If you need an actual visual to reinforce the need to eliminate plastic straw and other plastic items, let me suggest you Google “plastic straw in sea turtle” or “sea creatures stuck in plastic” – not pretty pictures.

These videos caused quite a stir and amplified the debate around plastic straws. An August, 2018 survey indicated 67% of U.S. adults support phasing out plastic straws.  And a majority of respondents believed companies were not doing enough to eliminate plastic straws.  So clearly, the word has gotten out that plastic straws are not necessities and could/should be phased out by businesses. 

Ten “Trump Straws” for $15.00

 But not all people feel this way.  Some view straws as a proxy for larger issues around choice and control. They say, “it’s just not right to tell me what to do” and “if I want to have and use a straw, then give it to me… and make that two straws”. In fact, the Republican Campaign to re-elect Donald Trump recently introduced the “Donald Trump Straw”, to capitalize on this sentiment. The campaign projected it would sell $500,000 worth of straws in a week. The founder of the campaign viewed these as an alternative to compostable straws… But really, for most people, no straws are needed. At all. Even a little bit.

Donald Trump Straws remind me of the actions by the “Coal Rollers” who, after President Obama was elected, equipped their large trucks with devices that would emit large plumes of black smoke with the push of a button.  {Note, link to Coal Rollers contains sensitive materials not suitable for all ages.} These efforts were fueled by spite, not unlike a request for two straws (to spite those who choose to avoid them) or a blatant disregard for community. “You want to save the world?” I can imagine a Coal roller say “I’m going to make it harder for you.” I don’t pretend to know the motivations of those who buy political straws or intentionally pollute. I think our world is pretty great, and I’d like to see it stick around for my granddaughters. I’d like to eat seafood that isn’t filled with micro-plastics. And I’d like those who need them to have access to straws. But I’d also like us all to be a bit more intentional about what we really need.

So what’s my takeaway from all this? When at a restaurant, I plan to say “Hold the straw” whether I’m drinking water or a cocktail (shaken, not stirred with a straw, of course). If enough straws remain unused, perhaps the restaurant won’t order more. And if local initiatives come up to ban plastic straws (or other single-use plastic items like take-out carriers) I plan to support them. 

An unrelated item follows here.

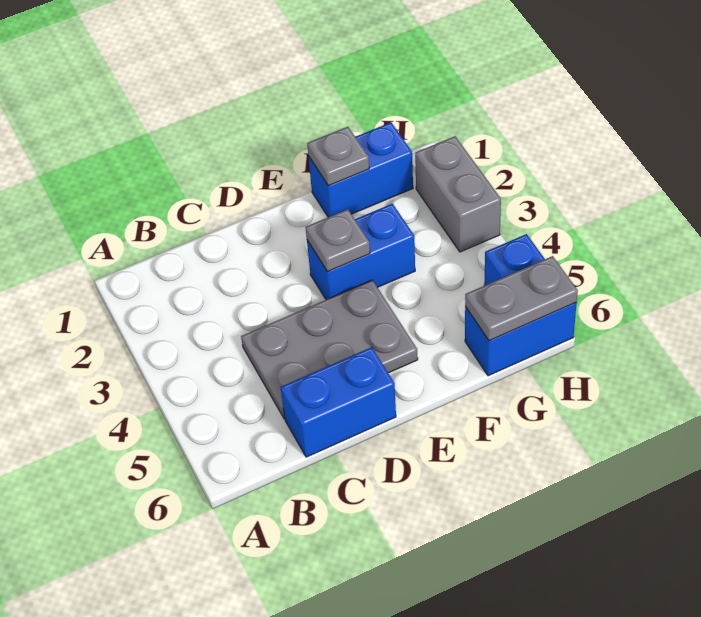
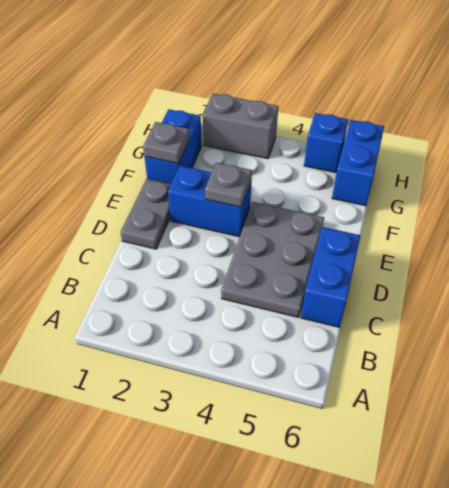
blue brick E3:F3 level 1 -> blue brick E2:E3 level 1
grey plate G6:H6 level 2 -> grey plate D1:E1 level 1

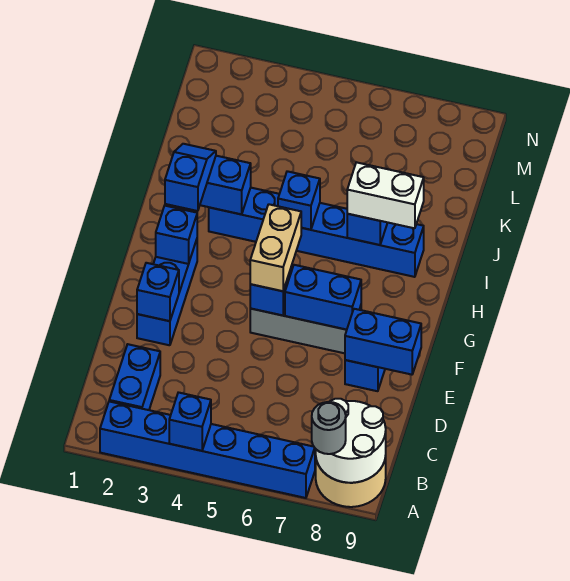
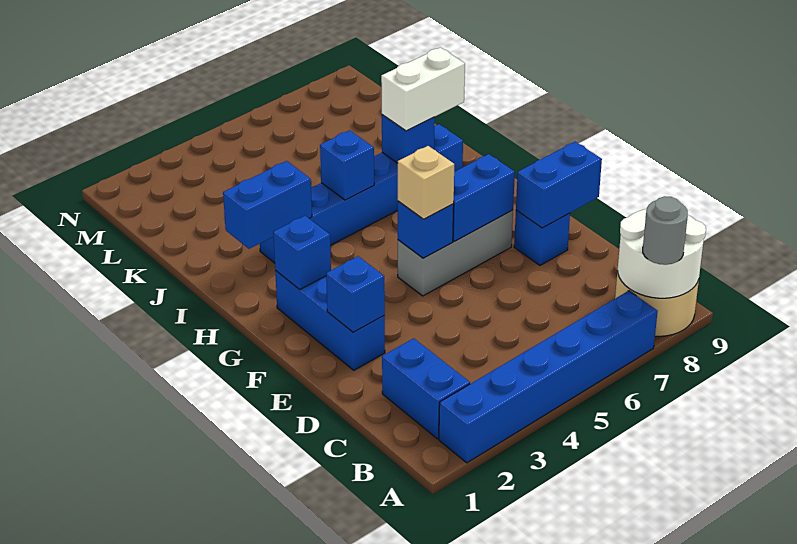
blue brick A4 level 2 -> none
tan brick F5:G5 level 3 -> tan brick F5 level 3
blue slope H2:I2 level 3 top H -> none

These seem like pretty easy steps that all of us can take and make a small dent in the number of plastic straws that end up on the beach or in the belly of some sea creature.  If you agree, please share your thoughts with others.  Collectively we can make a difference and look forward to recalling “the last straw.”

2 thoughts on “The Last Straw

  1. You mean the guy who even the racists think is a racist? I guess you can always count on Ron to make the wrong decisions, no matter the issue.

    This was a great post, and I think it’s a good example of how individuals won’t always make the right choices on their own (whether based on apathy or ignorance). We need governments and companies to nudge consumers in the right direction. Single-stream recycling? Plus, if you’re a man, you probably shouldn’t be using a straw anyway.